Could I believe the resurrection? Could I even entertain the thought?

Where would I even begin to make that decision?

What I have since learned about that day is that God has always been the one to begin: I was simply ready to trust him to show me the way.

To encourage you, dear reader, and to help you understand the emotions I felt in this process of my doubt, I ask that you spend a few minutes here to listen to the song “A Prayer,” by Kings Kaleidoscope. I’m almost finished with my story; please watch this before continuing to the end.

I love this performance. The artists allow the question to hang in the air unanswered: “Jesus, where are you?” Waiting in the silence was where I finally faced my doubt by asking the question I was afraid to ask.

In seeking God, I thought I had only found my end.

But God… began something new. He answered my question. It just took me a while to hear it.

But God, being rich in mercy, because of the great love with which he loved us, even when we were dead in our trespasses, made us alive together with Christ — by grace you have been saved.” (Ephesians 2:4–5)
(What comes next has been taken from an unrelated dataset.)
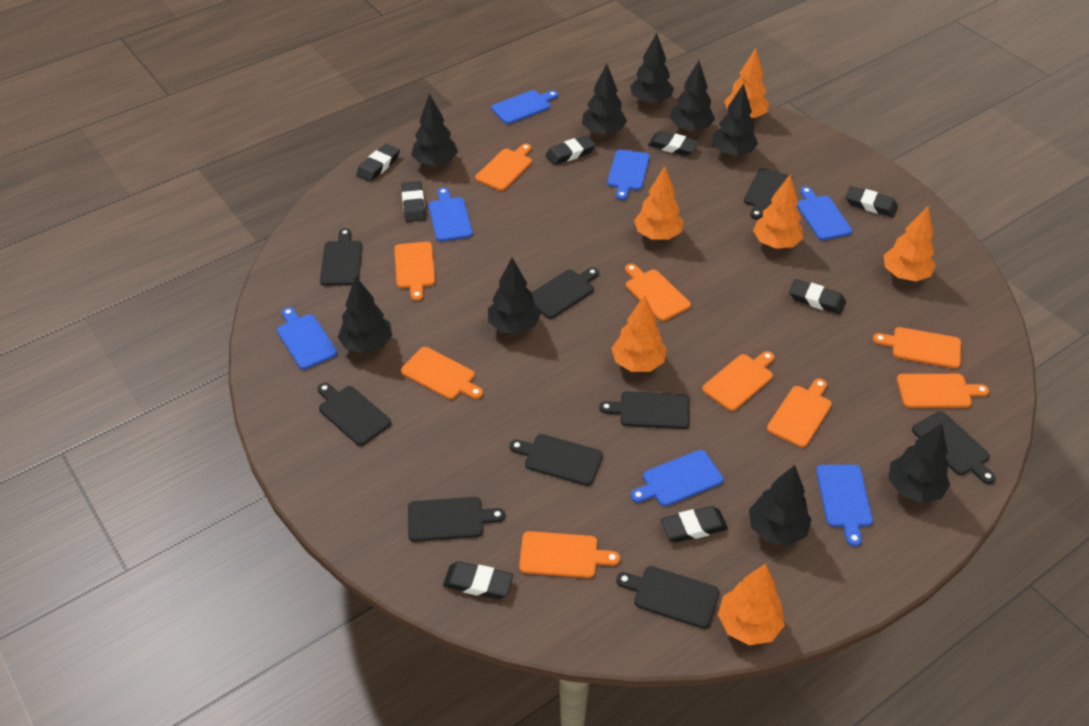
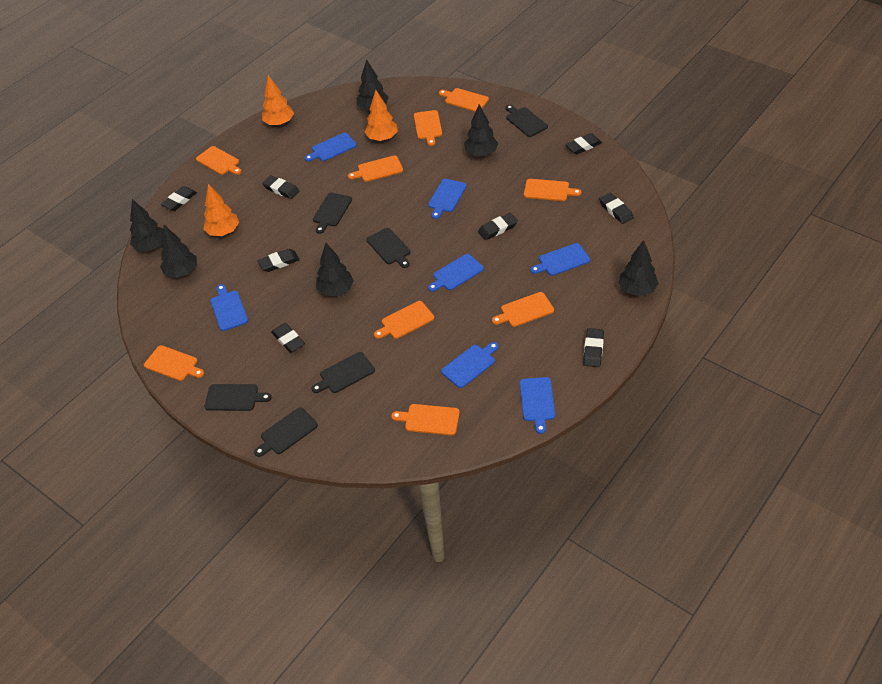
black cutting board: 9 -> 6
black tree: 9 -> 6
orange tree: 6 -> 3

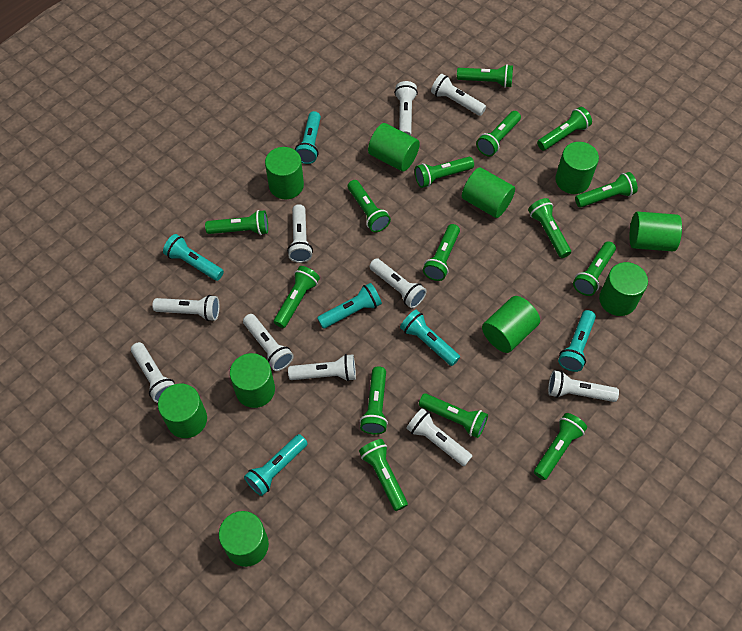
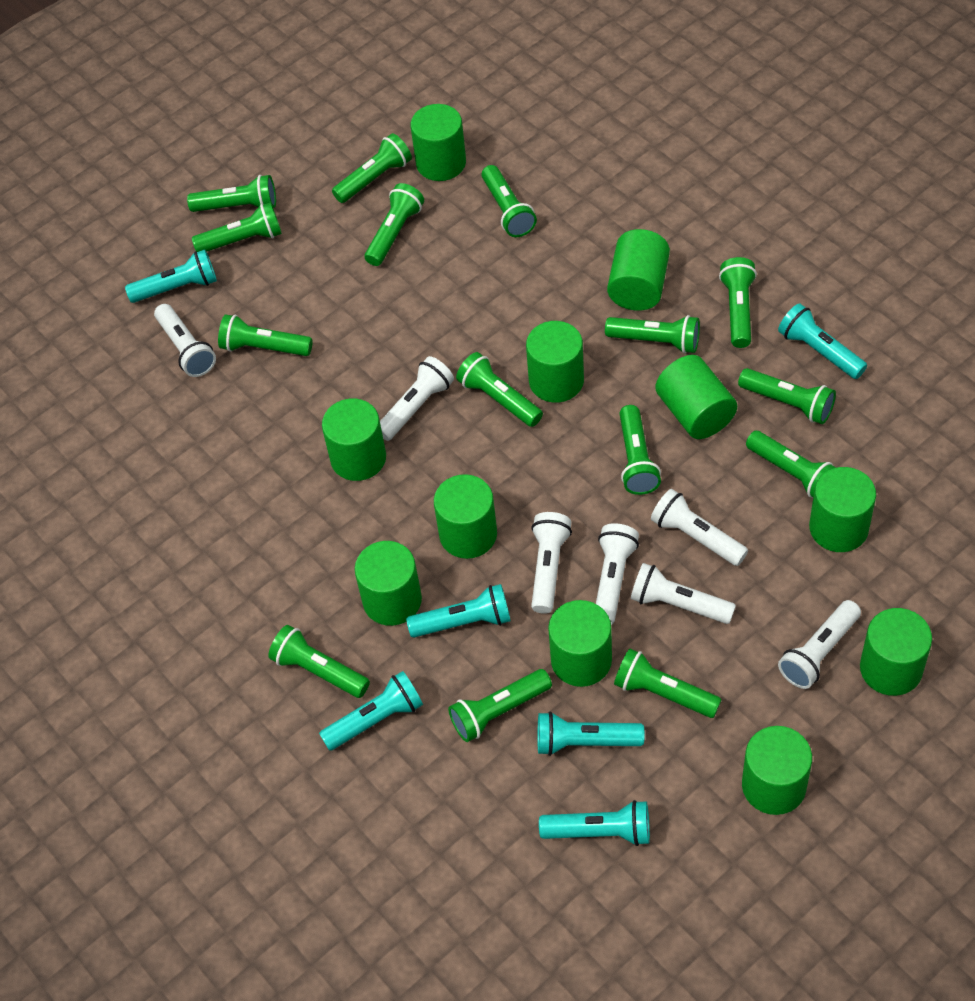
green cylinder: 10 -> 11
white flashlight: 10 -> 7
What I have come to know about the day I was encouraged to choose to believe is this: Jesus walks beside me in a way he promised to believers over millennia. He is alive today and he will live on. I am saved by the gift of grace through his death and resurrection.

I choose to trust Jesus’ hand has hold of mine, though the waves of doubt overwhelm and death surrounds me.

I’m right beside you
I feel what you feel
And I’m here to hold you
When death is too real
You know, I died, too
I was terrified
I gave myself for you
I was crucified
Because I love you
I love you, child
I love you

Because Jesus loved me first, I can choose to respond to him in belief, love, praise, and selflessness. Dear reader, that is a glorious freedom. What I have learned from processing my darkest doubt is that it is okay to feel hopeless. Having no hope does not mean I no longer believe. It seems so simple to say it now, but it is only by believing that I can learn to hope.

God met me in my doubt and disbelief. He stirred up in me the desire to seek him and he has shown his faithfulness by revealing himself through his promises. I found those promises in what Christians call the word of God. The trust I am learning to put in God’s promises has become precious to me. Gratefulness for the bible nurtures a daily routine of writing, reading, thinking, and praying. There is wisdom to be gleaned from the bible, if only I would take the time to try to find it. As I sought wisdom despite my doubt, I started to see its consequences within the pages of my journal. I can see the work of redemption in my life.

Who is like God? Now that I understand who he is, I have no better answer than Jesus.